While Balfe’s work is particularly personal, it’s an observational quality that resonates with bands like Squid. “From a lyrical perspective, Bright Green Field is an album-oriented on observation,” Louis Borlase from the band confirms. “All the information around us took the place of stories to be imagined as the basis of songs. We ended up writing an album where there wasn’t much to discern between a film, novel or bus ride as the start of something to talk about. The everyday was at the centre of the whole album, the mundane coming-of-age.”

Squid © Holly Whitaker

The surrealism of the band’s lyrics in part stems from producing these observations collectively. “I suppose there’s occasionally an absurdist element when we let conflicting narratives go alongside one another, written from different perspectives and from differing timeframes…” Borlase says. “With [the track 2010] I really liked how in order to make sense of the words, first we had to treat them as blocks of rhythm which then revealed the song’s actual meaning.”

It’s a collective approach to songwriting exemplified by Black Country, New Road, too, albeit not lyrically. “At the initial stages of writing songs, we very rarely make conscious decisions relating to what kind of music we’re going to make,” saxophonist Lewis Evans says. BC, NR’s collective approach leads to a tantalising sonic mix, from the minor key party music of klezmer to post-punk overtures, creating the perfect backdrop for the high-octane introspection of frontman Isaac Wood’s lyrical style. Like Squid, there’s a combination of the closely noted and the seemingly random: some of the band’s most memorable lyrics feel like repurposed snatches of real conversation – “leave Kanye out of this!”, “the absolute pinnacle of British engineering!” – akin to Dry Cleaning’s lyricism.

Black Country, New Road © Rosie Foster

Indeed, it’s Dry Cleaning’s Shaw who arguably perfected the art of 2021’s special brand of non sequitur, with lines like “a woman in aviators firing a bazooka” and “are thеre some kind of revеrse platform shoes that make you go into the ground more?” Her vocal work veers into bizarro oddity more than Squid, Wu-Lu or Black Country, New Road, but is perhaps even more rooted in observation and, in a sense, memory. Her method is to collect advertising slogans and other everyday ephemera in her notes app, then splice them together as lyrics.

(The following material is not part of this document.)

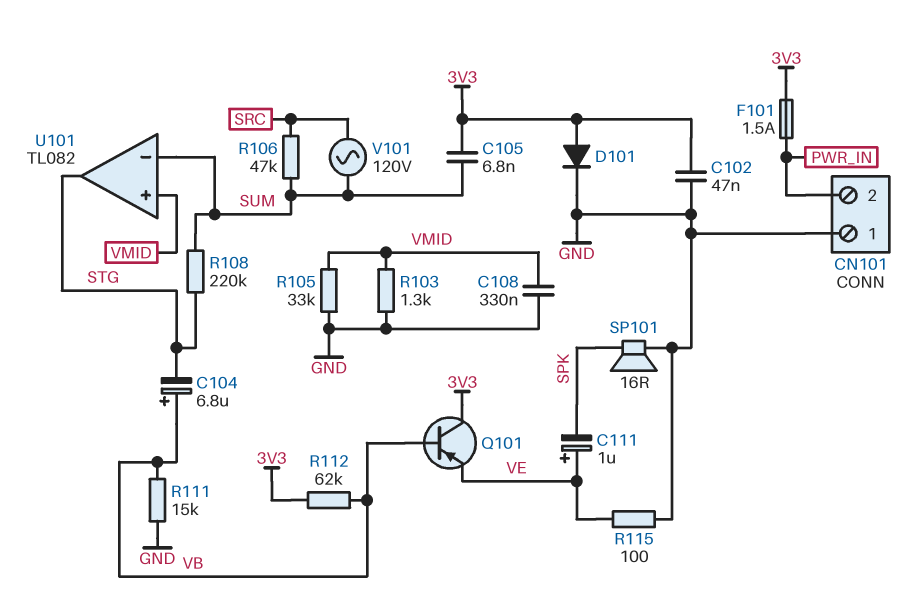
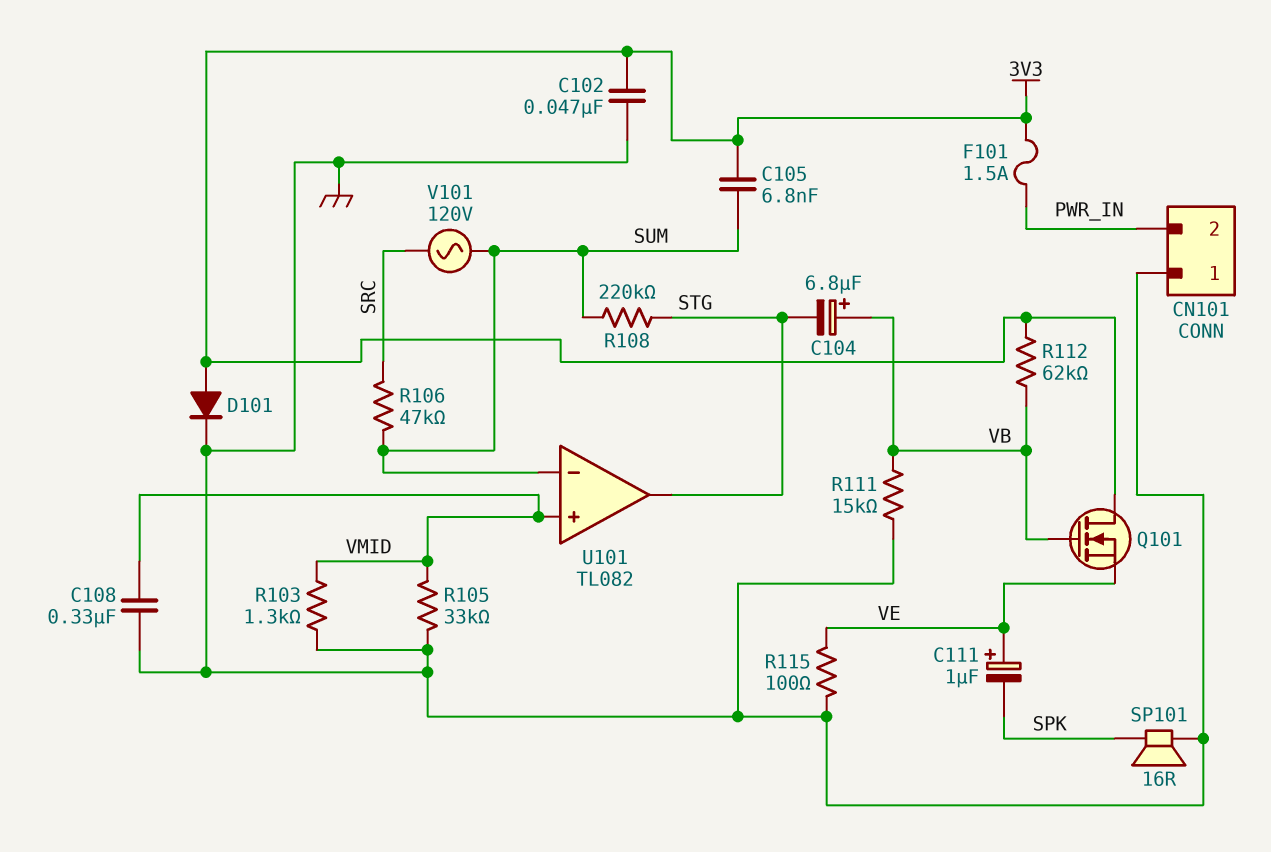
Q101: PNP (B VB, C 3V3, E VE) -> NMOS (G VB, D 3V3, S VE)

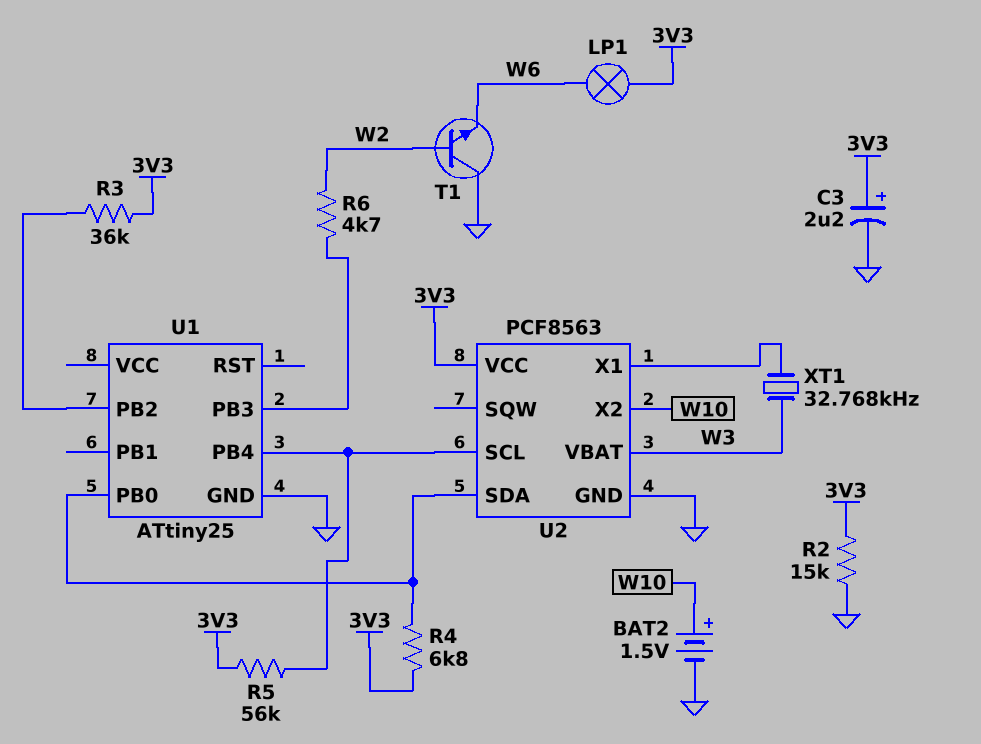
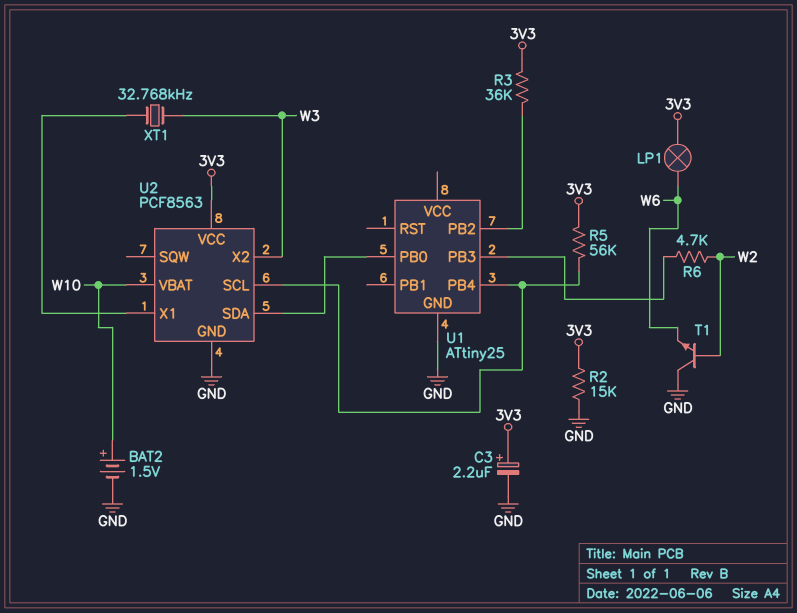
R4: 6.8k (3V3, U1/PB0) -> none
U2 pin VBAT: W3 -> W10
U2 pin X2: W10 -> W3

It’s equal parts absurdist and observational; a Dadaist kitchen sink drama.

But while Shaw’s lyrics might sound disjointed and nonsensical, this is just more non-linear storytelling, like the Anna Kavan writing style that inspires Squid. It may prove impossible to trace exactly what links these artists together. They respond to social themes, but they’re not political, and not explicitly satirical either. It’s as if the world is too pluralised, too splintered, to warrant the mono-narratives demanded by satire. Climate crisis and pandemic anxiety or even post-Brexit worries might provide a backdrop, but this isn’t an explicit theme. Instead, in a fleeting world, it’s the way these artists give expression to a unique, highly subjective and personalised form of narrative that chimes with contemporary listeners. A style of music that is collective and individual all at once. Unreliable, but meaningful. As Squid would put it: “I am my own narrator.”